In September of 2008, when I took Jérôme Sans to see X–Blind Spot, my exhibition at the Long March Space, he gave me some good suggestions about how to strengthen and better present my work. He also said something I considered very important: "An artist should treat every solo exhibition like it was a biennal." I understood this to mean that every work of art should achieve a certain level of intensity, whether in terms of form or content; that every work of art should stimulate the most powerful aspects of oneself, and more fully integrate the elements that already exist. Jérôme really liked the blue paintings I did for the Long March show, and asked if I would consider creating an exhibition focused on the color blue. I had done some paintings in blue before, as part of a series about international politics.
This way of putting together an exhibition meant I had to make scattered elements cohesive somehow, and find a way of summing up my previous works in blue. In order to fully explore all of the possibilities and implications of blue, it was necessary to find a theme connected with that color. In the beginning, I came up with a few different plans, but none of them really meshed with the concept of the exhibition or offered any clear direction.
In late 2009, when I went to Australia to participate in the 6th Asia-Pacific Triennal in Brisbane, I brought along my exhibition plans to discuss with Lu Jie [of the Long March Project], but I still didn't manage to come up with any clear direction or results. Then, just before leaving Australia, I read the news about the Copenhagen climate change conference. It seemed like a timely international topic, and there were certainly a lot of ways to link climate change with the color blue.
Blue Room is more than just the title of this exhibition. It also describes the atmosphere within the exhibition hall, and encompasses the plight of all living things in nature. When I'm working, I often think of people as part of natural scenery or landscapes: not discrete individuals, but tiny parts of a larger ecosystem. In imagining this exhibition, I hope it will convey a sense of shock.

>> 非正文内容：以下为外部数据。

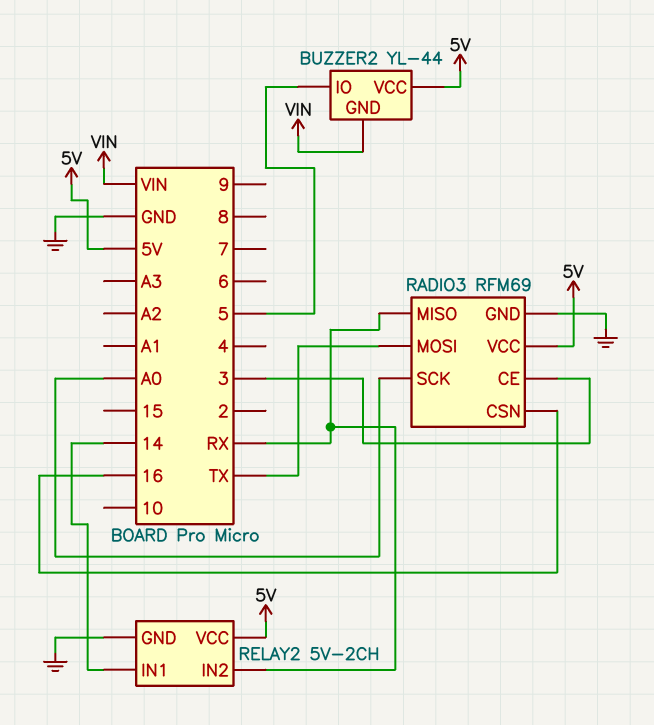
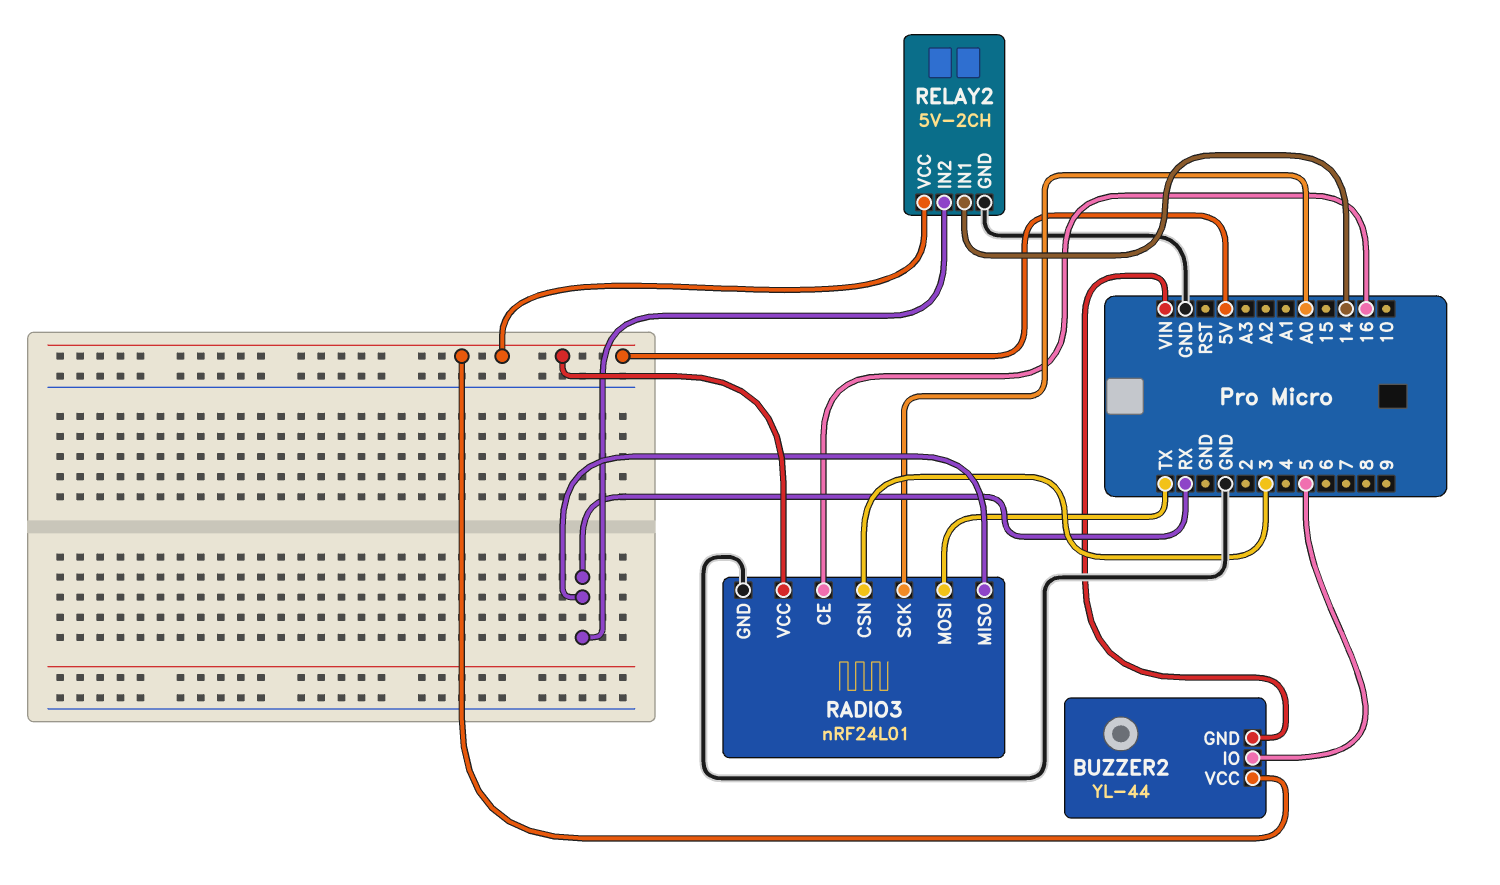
RADIO3: RFM69 -> nRF24L01
RADIO3 pin CE: 3 -> 16
RADIO3 pin CSN: 16 -> 3

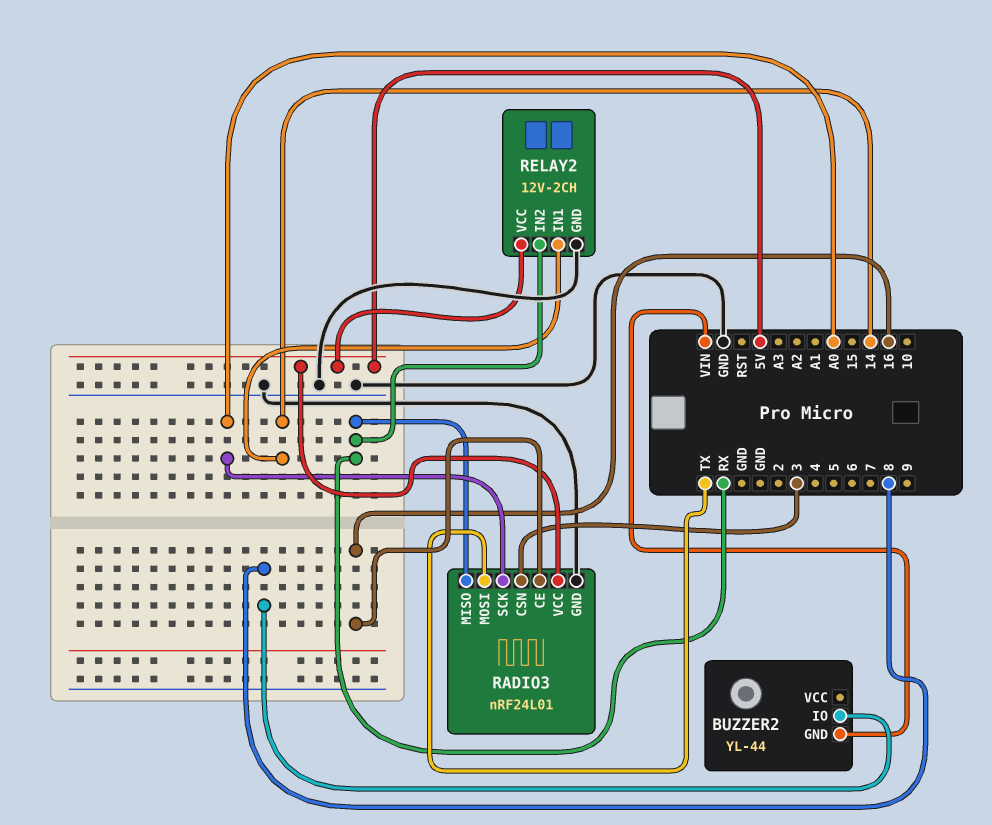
BUZZER2 pin IO: 5 -> 8
BUZZER2 pin VCC: 5V -> none
RELAY2: 5V-2CH -> 12V-2CH

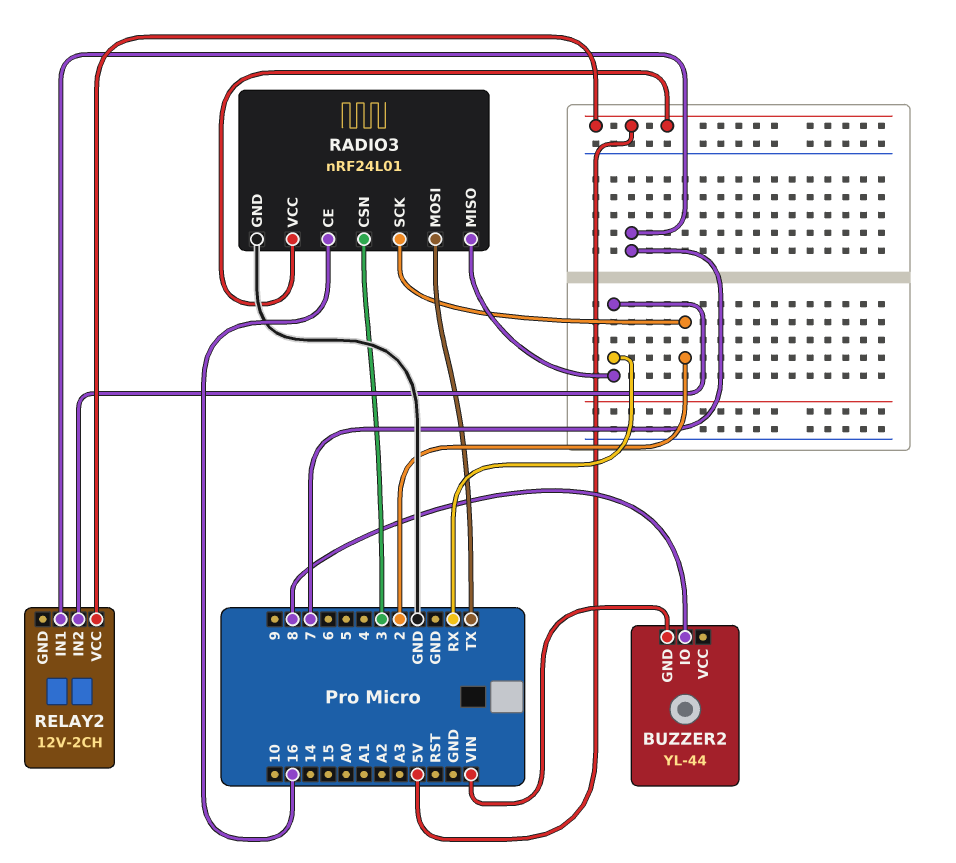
RADIO3 pin SCK: A0 -> 2
RELAY2 pin GND: GND -> none
RELAY2 pin IN1: 14 -> 7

Being surrounded by all that blue is like being in the middle of an ocean-a mysterious, surging, drifting sea of canvases, their surfaces as smooth as blue velvet.
What does blue symbolize? In this exhibition, you could say that blue is the profoundest, most intense form of melancholy.
作者:杨少斌
分享到微信,
请点击右上角。
再选择[发送朋友]
或[分享到朋友圈]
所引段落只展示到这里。